Families and friends bring important support to their loved one’s healthcare experience. Encouraging a caring individual’s presence helps reassure, comfort, and heal a patient. For our 41-bed inpatient oncology unit at Park Nicollet Health Services, we wanted to formally offer families the opportunity to be directly involved in their loved one’s care.
Our voluntary program took the informal family involvement we already incorporated into patient care, gave permission to the caregiver to participate in care, and added formalized education and recognition. The patient would select a loved one who would assist with their physical, emotional, and spiritual support and their education. Staff would validate and support the level of care the caregiver wished to provide. Participants in this program varied from wanting to wear identification that they were a VIP (as we called them) to their loved one, to assisting with feeding, bathing, and ambulation.
Essential components of developing this program included nursing administration support, learning from other institutions using similar models, forming a unit committee including staff, developing processes specific to our unit, and educating all staff—nurses, nursing assistants, physicians, and other professionals in contact with our patients.

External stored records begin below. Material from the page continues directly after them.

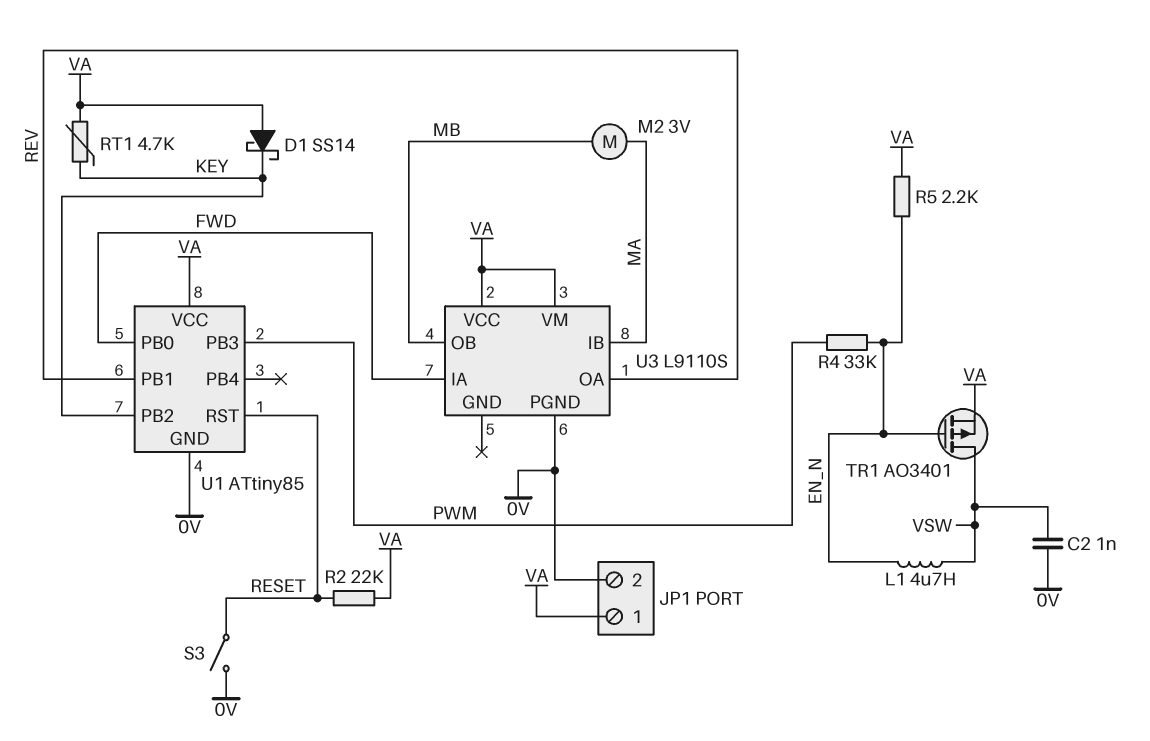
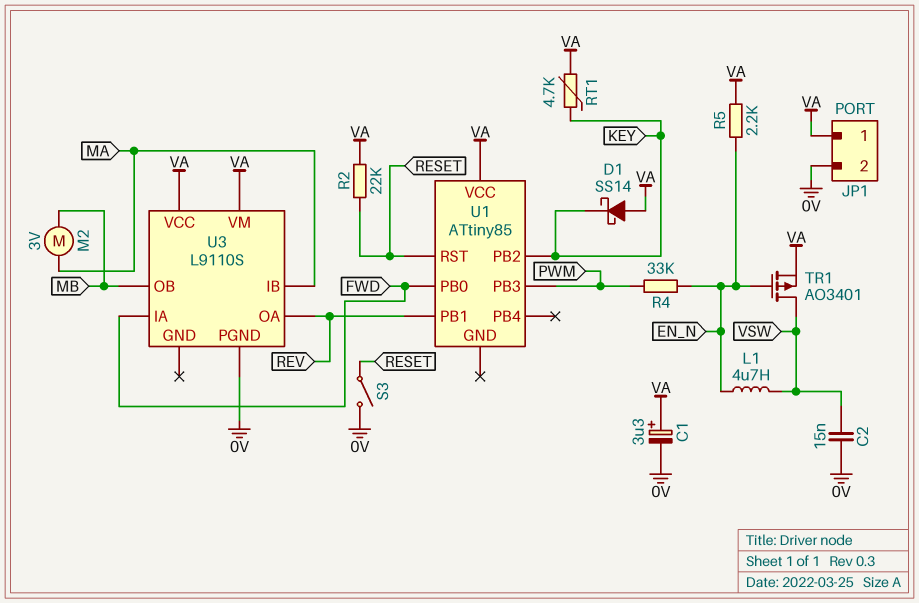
C1: none -> 3.3uF (plus VA, minus 0V)
C2: 1nF (0V, VSW) -> 15nF (0V, VSW)
U1 pin GND: 0V -> none

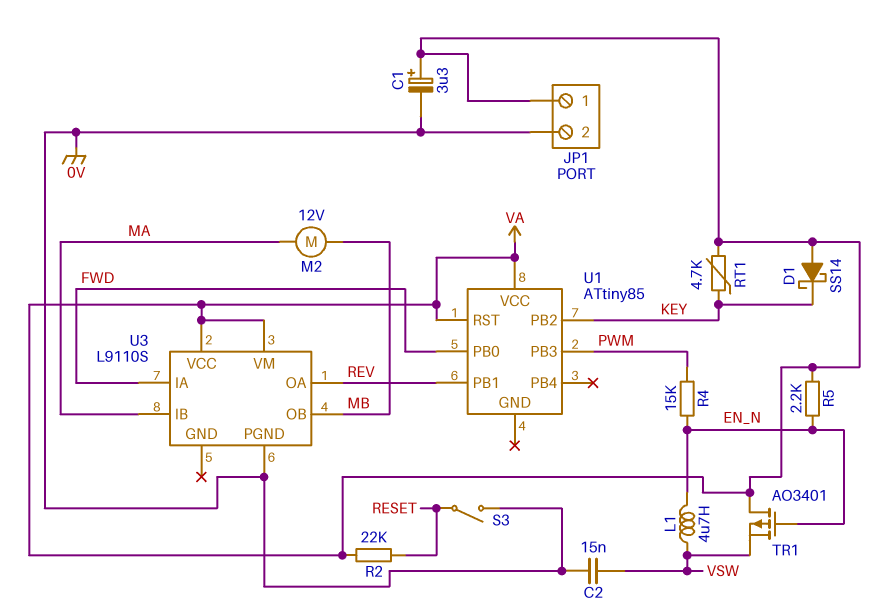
M2: motor 3V (MA, MB) -> motor 12V (MA, MB)
R4: 33k (EN_N, PWM) -> 15k (EN_N, PWM)
TR1: PMOS AO3401 (G EN_N, D VSW, S VA) -> PMOS AO3401 (G EN_N, D VA, S VSW)
U1 pin RST: RESET -> VA

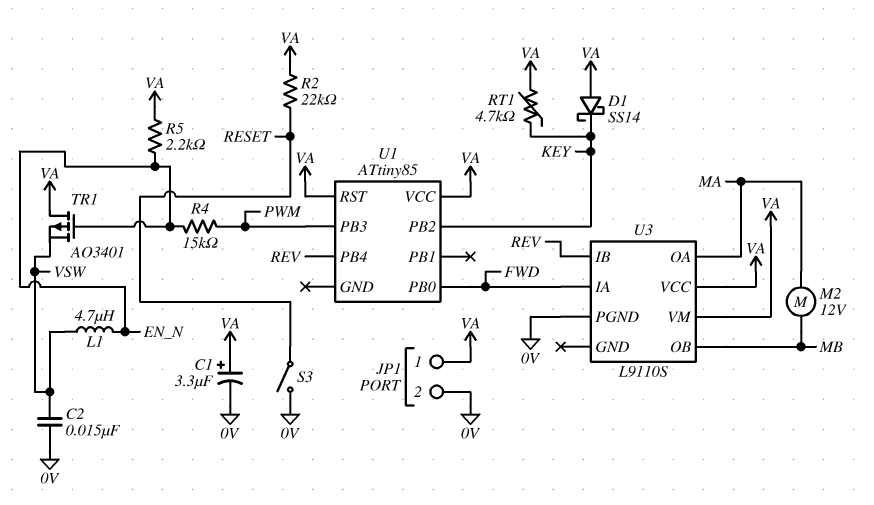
U1 pin PB1: REV -> none
U1 pin PB4: none -> REV
U3 pin IB: MA -> REV
U3 pin OA: REV -> MA

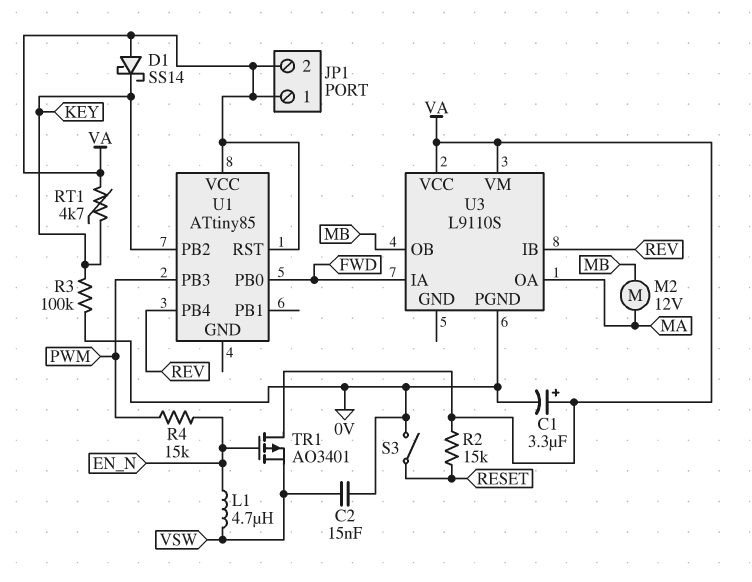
JP1 pin 2: 0V -> VA
R2: 22k (RESET, VA) -> 15k (RESET, VA)
R3: none -> 100k (0V, KEY)
R5: 2.2k (EN_N, VA) -> none

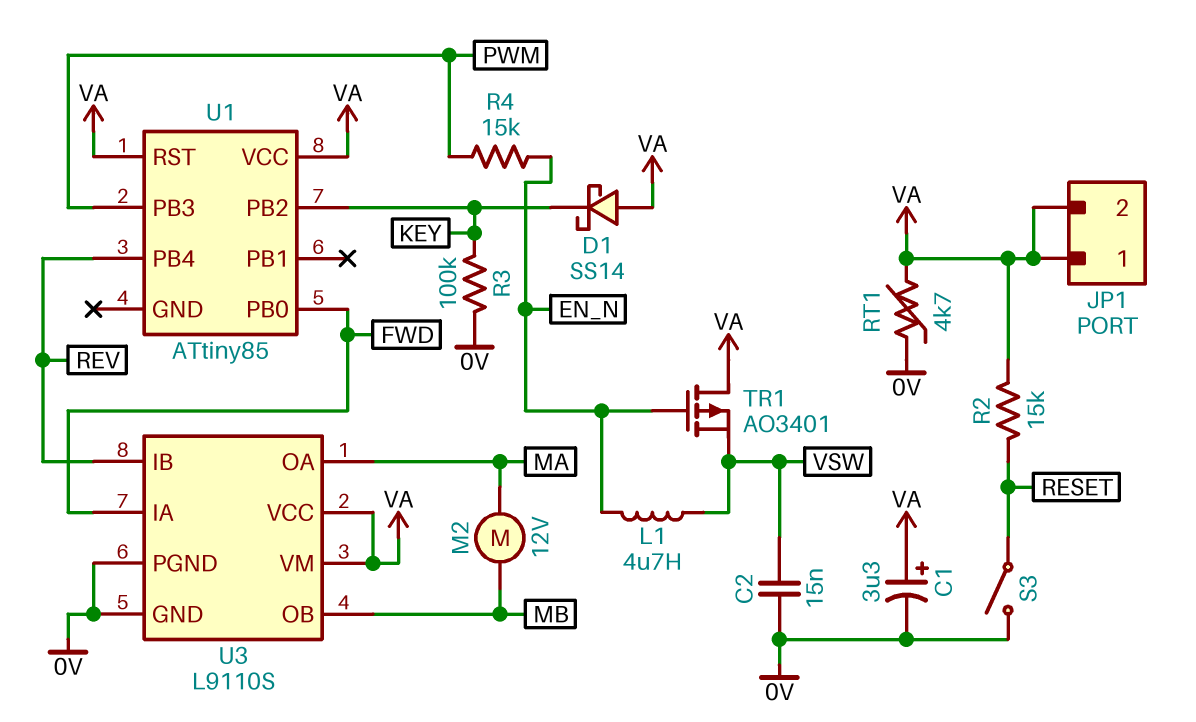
RT1: 4.7k (KEY, VA) -> 4.7k (0V, VA)
U3 pin GND: none -> 0V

The success of this program comes from our commitment to establish a healthcare environment involving family collaboration and participation, and encouraging open communication between patients, families, and healthcare professionals. We recognize and support family strengths and individuality, while respecting different methods of coping and healing. The result is an atmosphere that respects the patient’s dignity and independence, and welcomes and honors racial, ethnic, cultural, and socioeconomic diversity. Patient and family feedback has been positive and they have been more active members of the healthcare team.
Currently, we continue to adjust the program to fit our culture and patient and family needs. We plan to expand the family-centered care program to other inpatient units at this hospital, who have been eager for us to bring it to them.